The plugin automatically handles coordinate scaling between label space and actual frame space:

  • scale_width = frame_width / label_width

  • scale_height = frame_height / label_height

All bounding box coordinates from the label file are multiplied by these scale factors to ensure correct positioning on frames of any resolution.

Source Code and Compilation#

The source code for Gst-nvreplay is located in:

deepstream/sources/gst-plugins/gst-nvreplay/

Key Files:

  • gstnvreplay.cpp: Main plugin implementation

  • gstnvreplay.h: Plugin header and data structures

  • gstnvreplay_lib.h: Library interface header

  • README: Detailed usage instructions and examples

Compilation:

To compile and install the plugin:

cd deepstream/sources/gst-plugins/gst-nvreplay/
make && sudo -E make install

Customization#

To customize the plugin for specific use cases, you may need to modify the source code:

Multi-class Support: Modify attach_metadata_full_frame() in gstnvreplay.cpp to parse class IDs from label files. The current implementation assigns all objects to the class ID specified by LABEL_CLASS (default: 1).

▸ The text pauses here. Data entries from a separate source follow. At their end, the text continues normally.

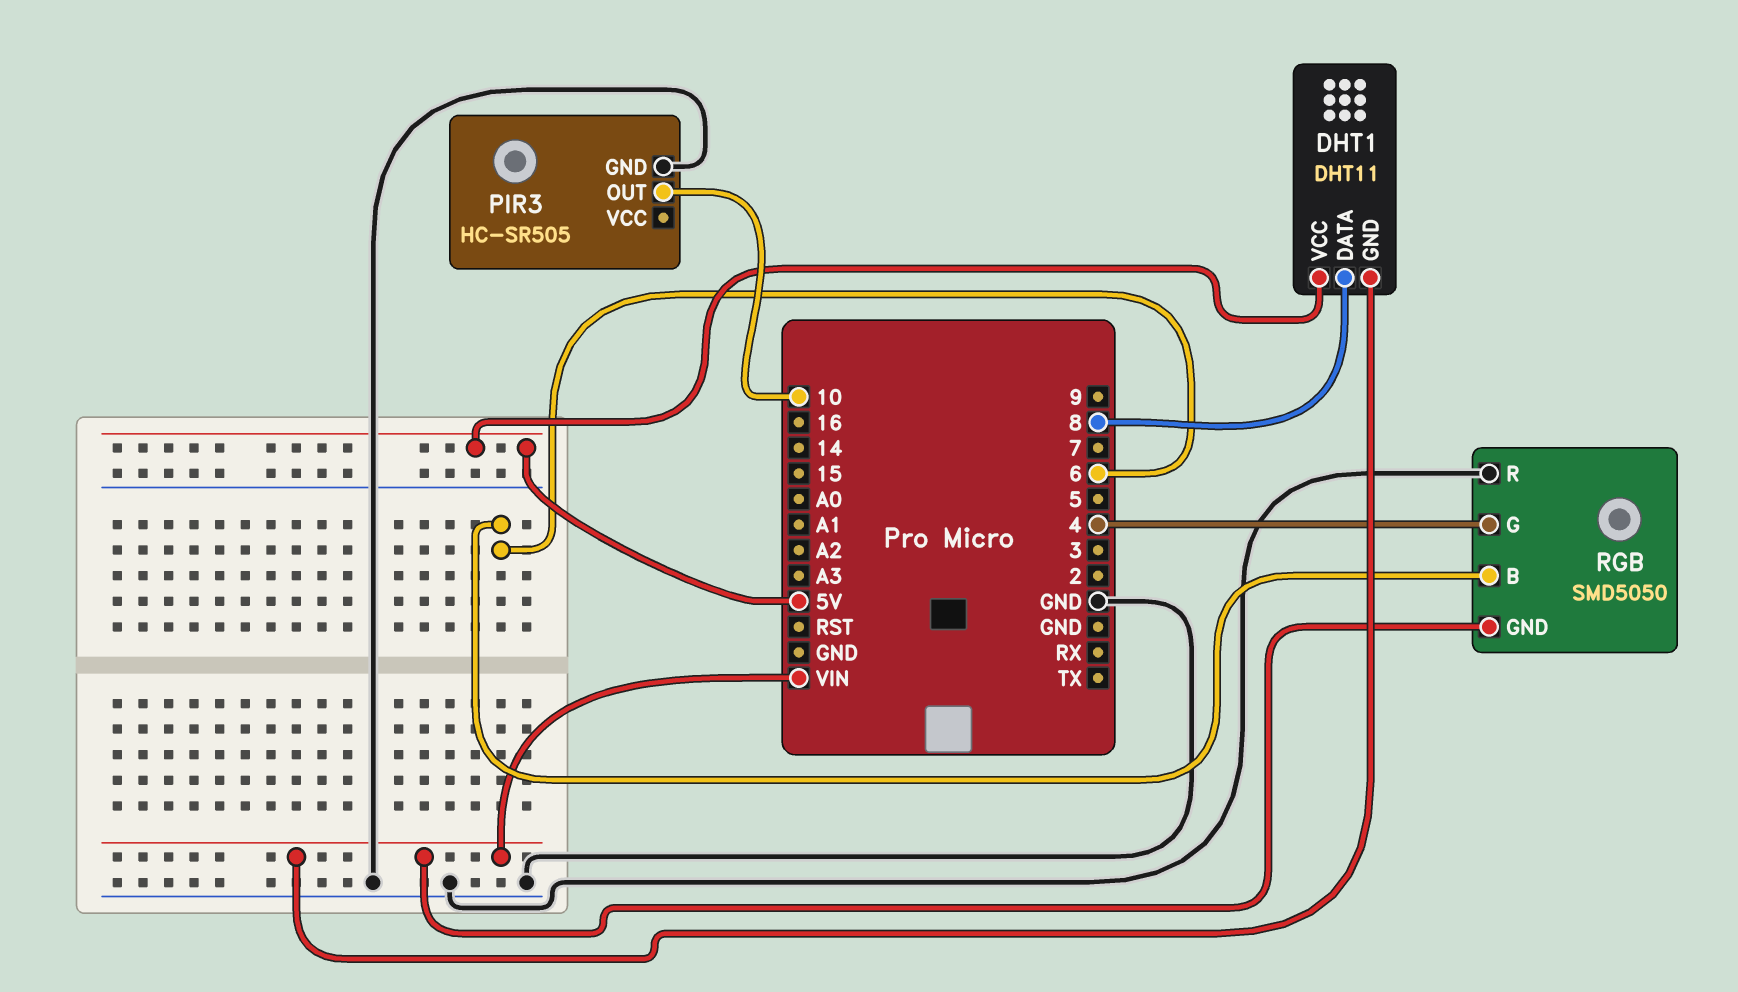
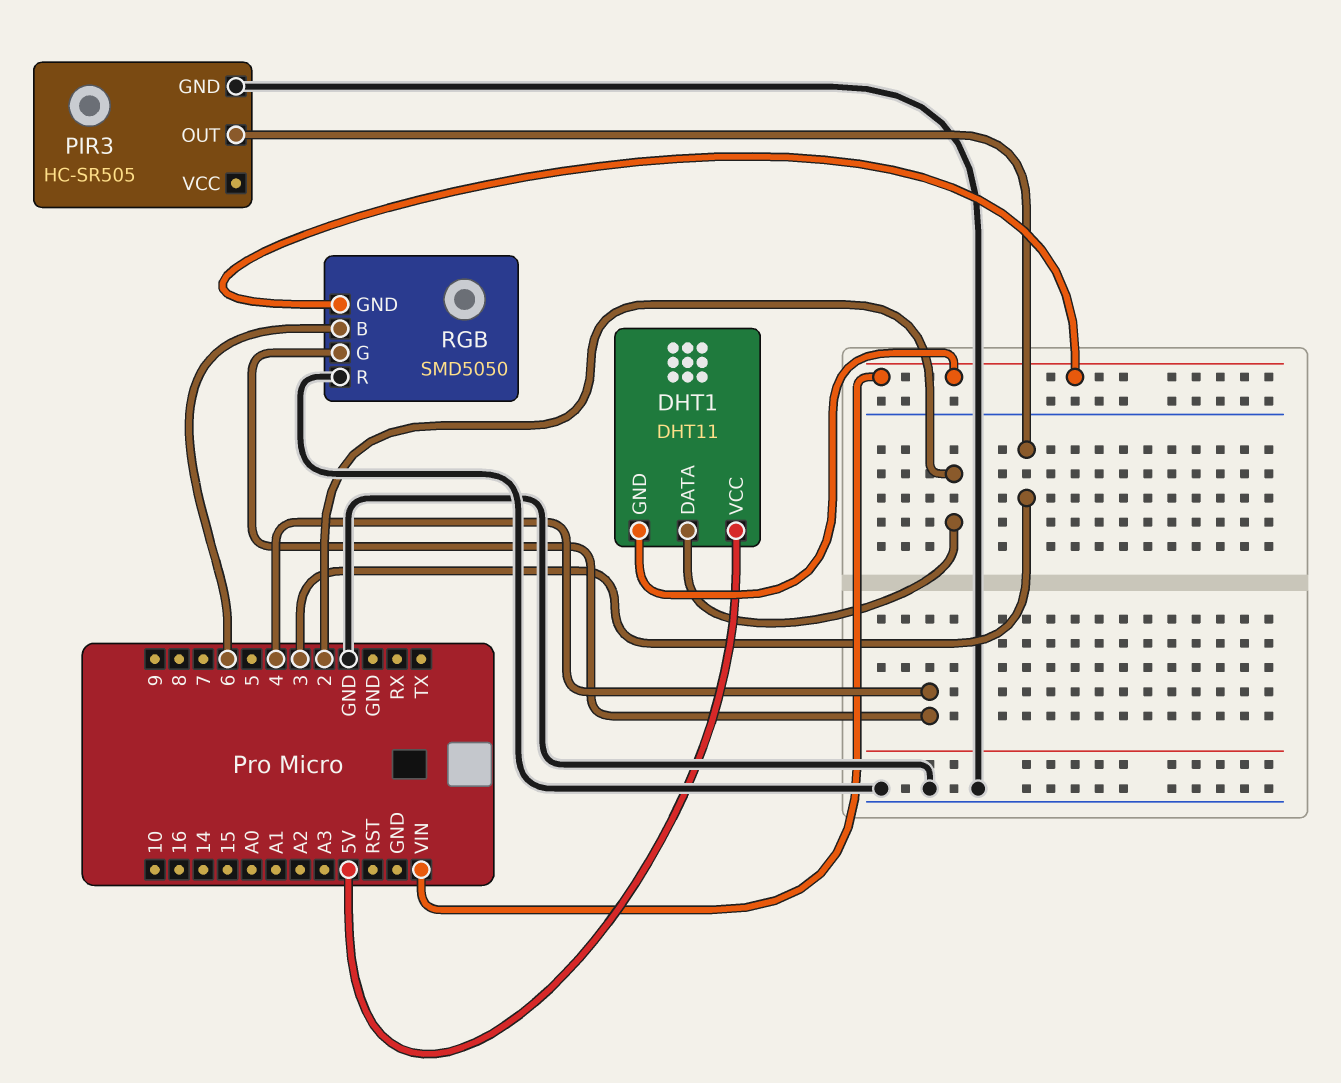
DHT1 pin DATA: 8 -> 2
PIR3 pin OUT: 10 -> 3

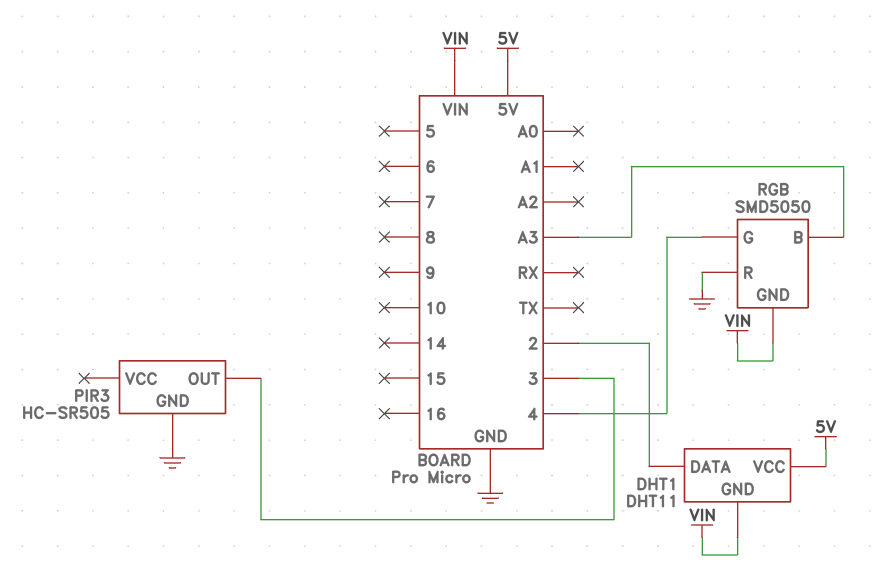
RGB pin B: 6 -> A3

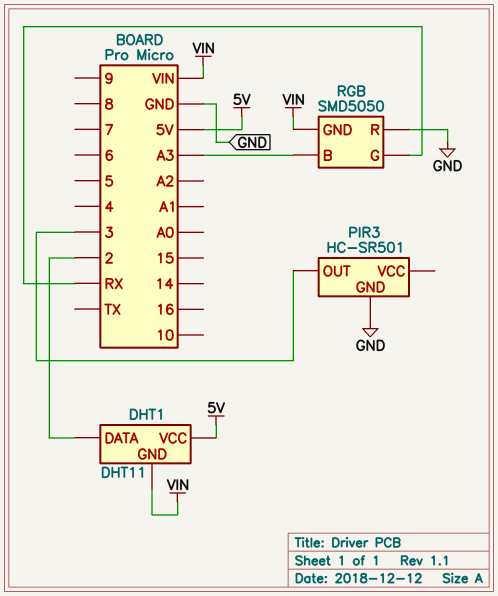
PIR3: HC-SR505 -> HC-SR501
RGB pin G: 4 -> RX

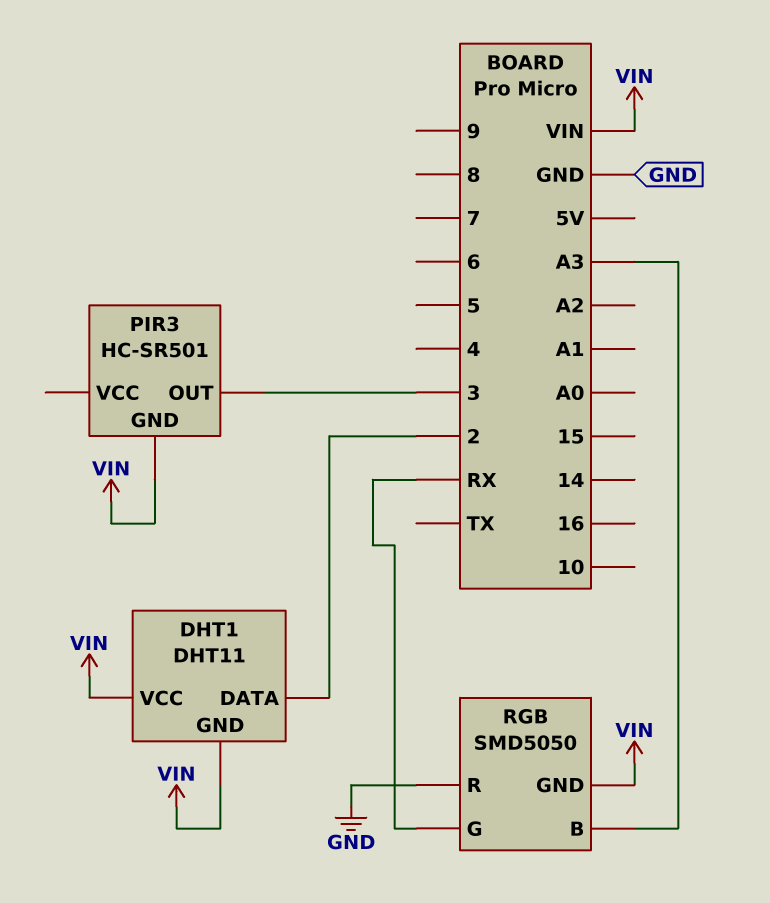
DHT1 pin VCC: 5V -> VIN
PIR3 pin GND: GND -> VIN

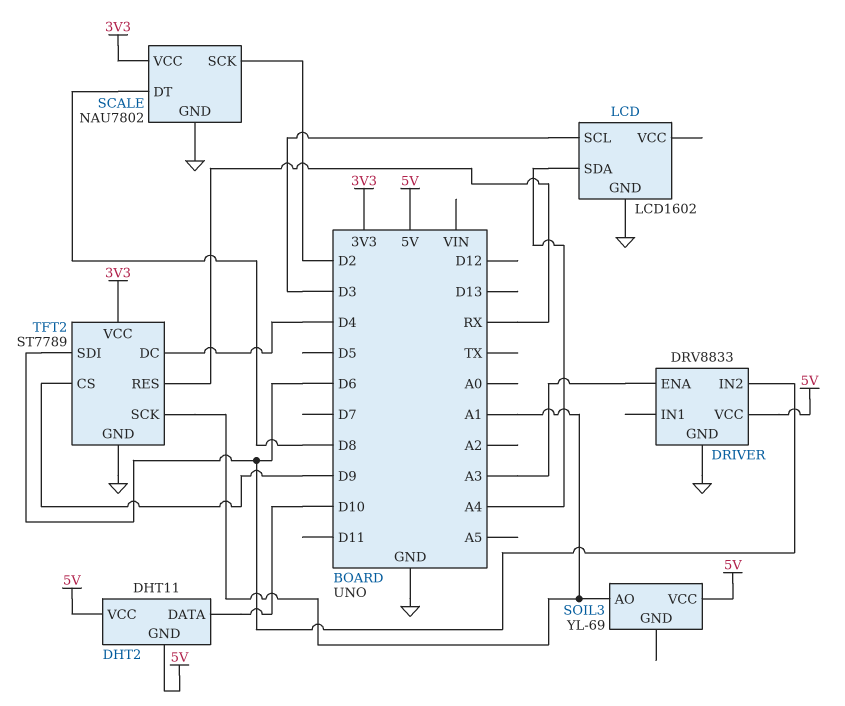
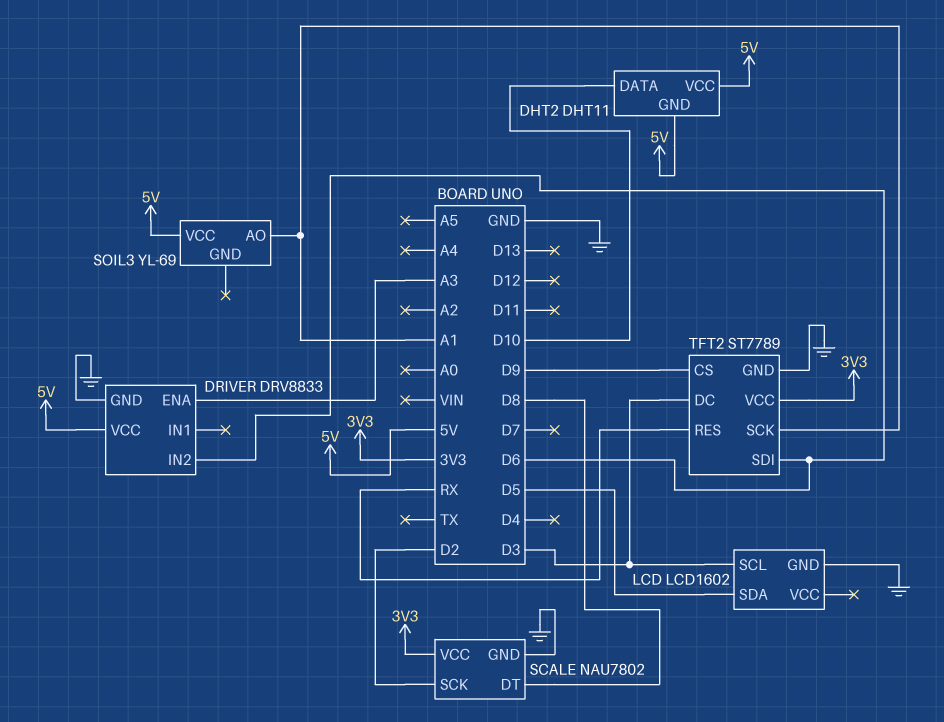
LCD pin SDA: A4 -> D5
TFT2 pin DC: D4 -> D3

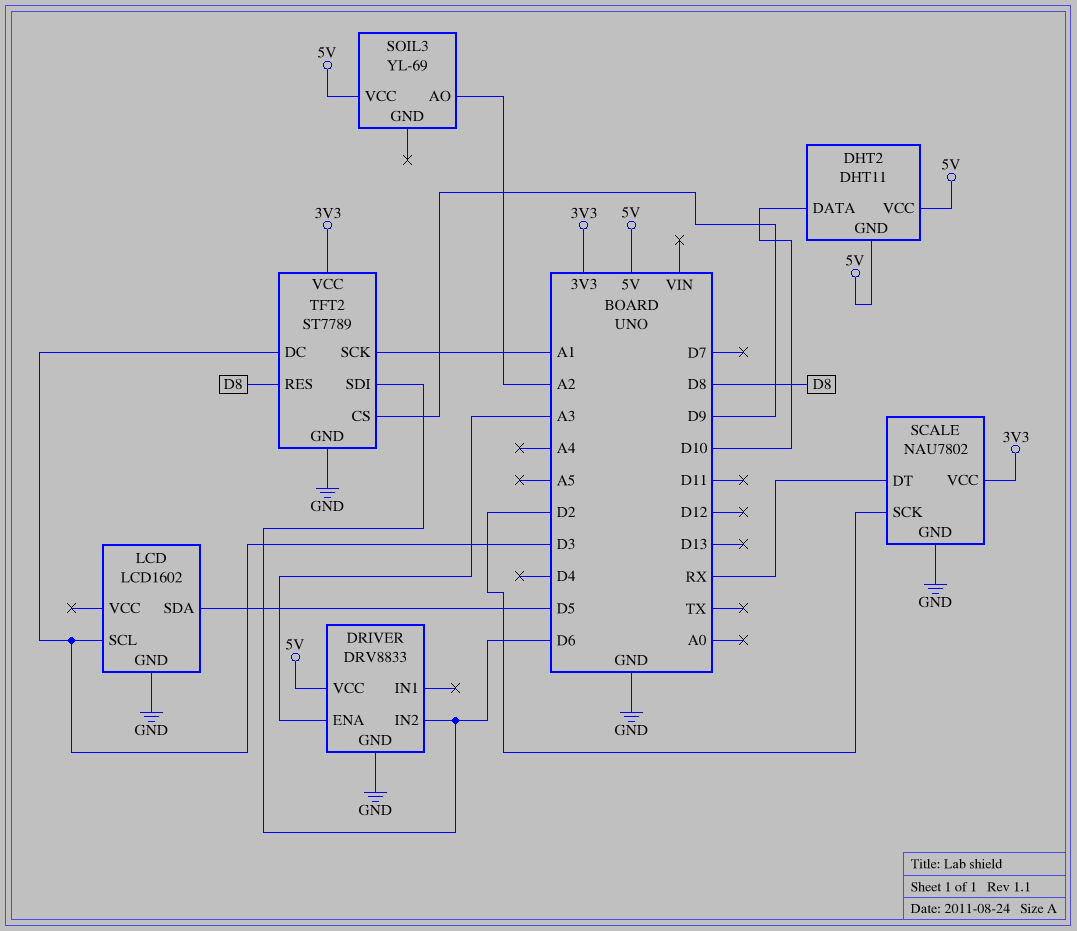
SCALE pin DT: D8 -> RX
SOIL3 pin AO: A1 -> A2
TFT2 pin RES: RX -> D8

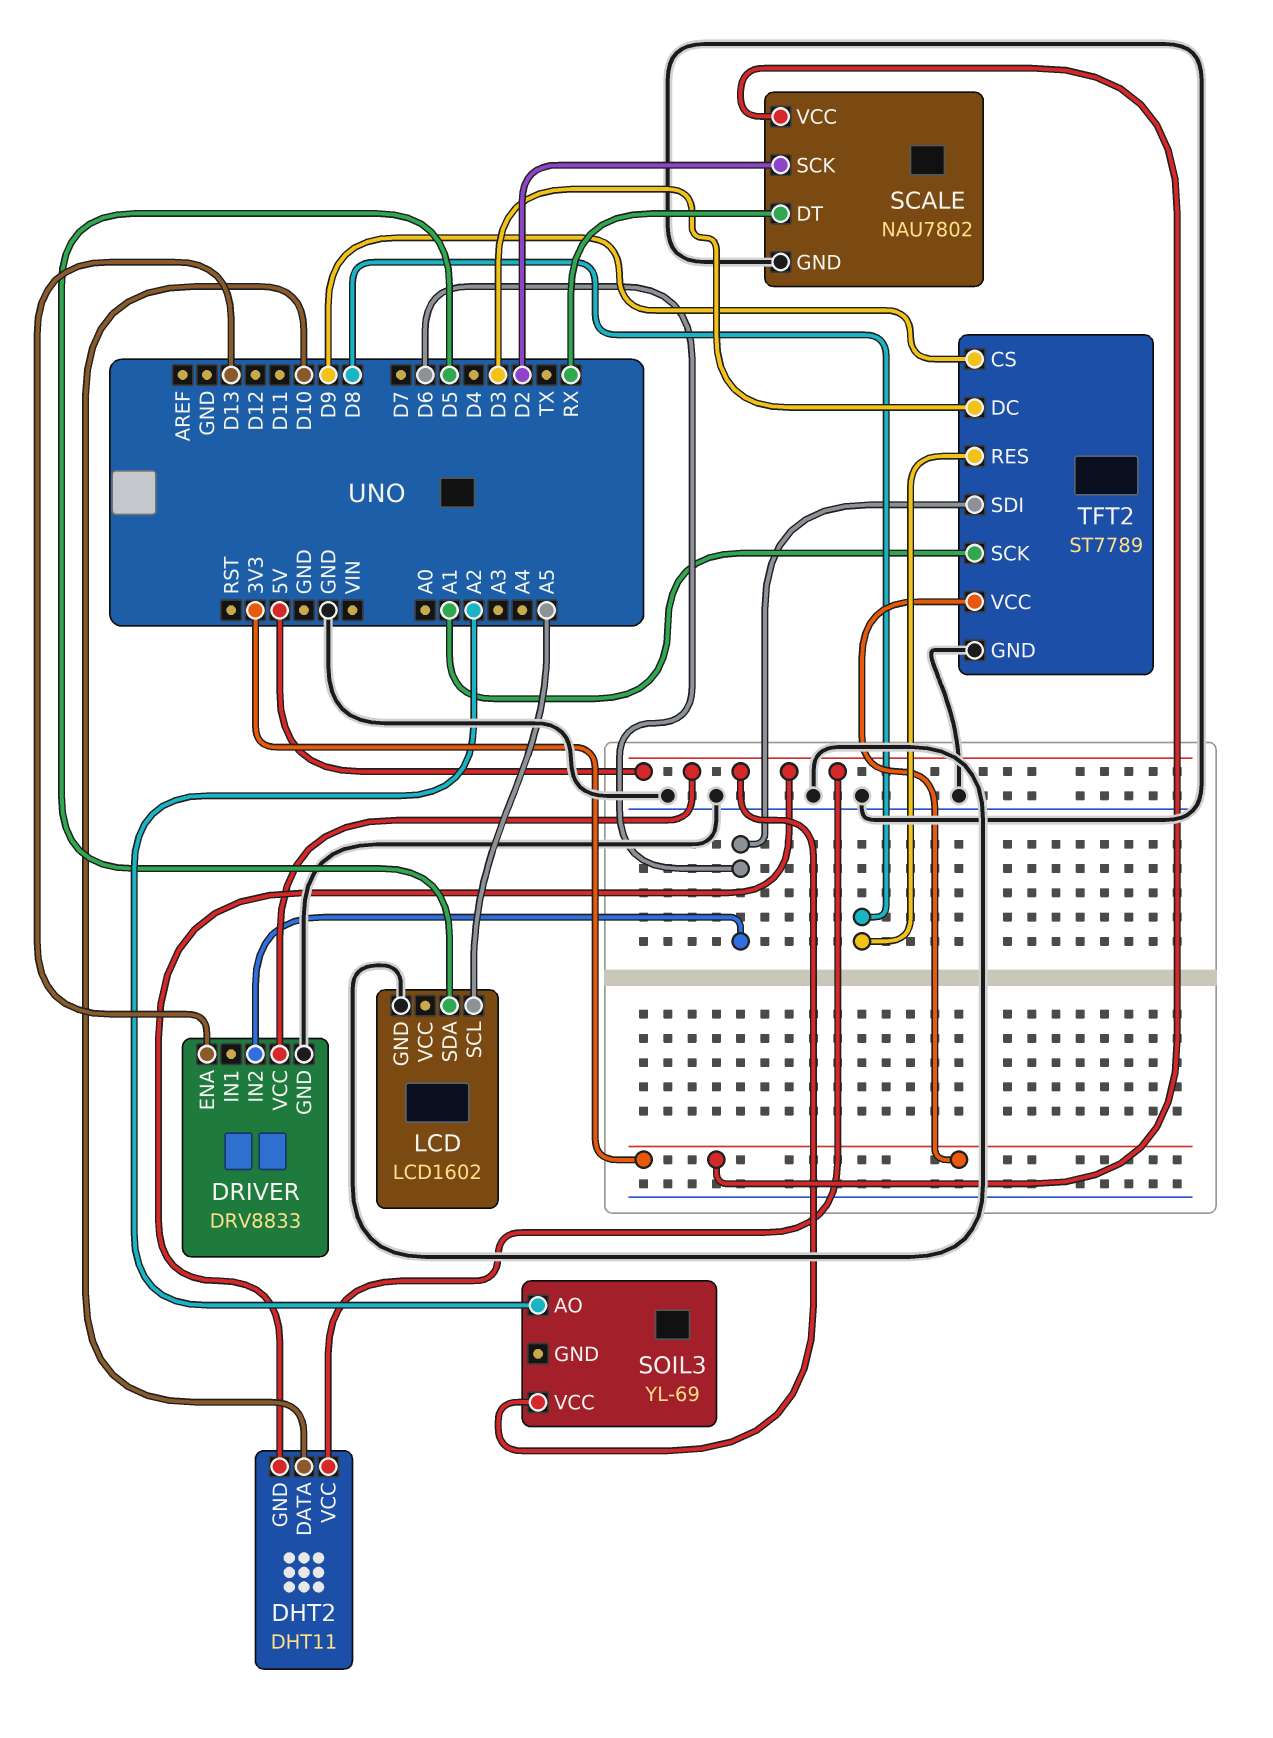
DRIVER pin ENA: A3 -> D13
LCD pin SCL: D3 -> A5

Object Label Customization: Change the LABEL_CLASS and LABEL_NAME constants to customize the default object class ID and label:

#define LABEL_CLASS 1
#define LABEL_NAME "Face"

Support for Additional Formats: Extend load_replay_data() function to parse label formats other than MOT (e.g., COCO JSON, KITTI format, or custom formats).

After making modifications, recompile and reinstall the plugin.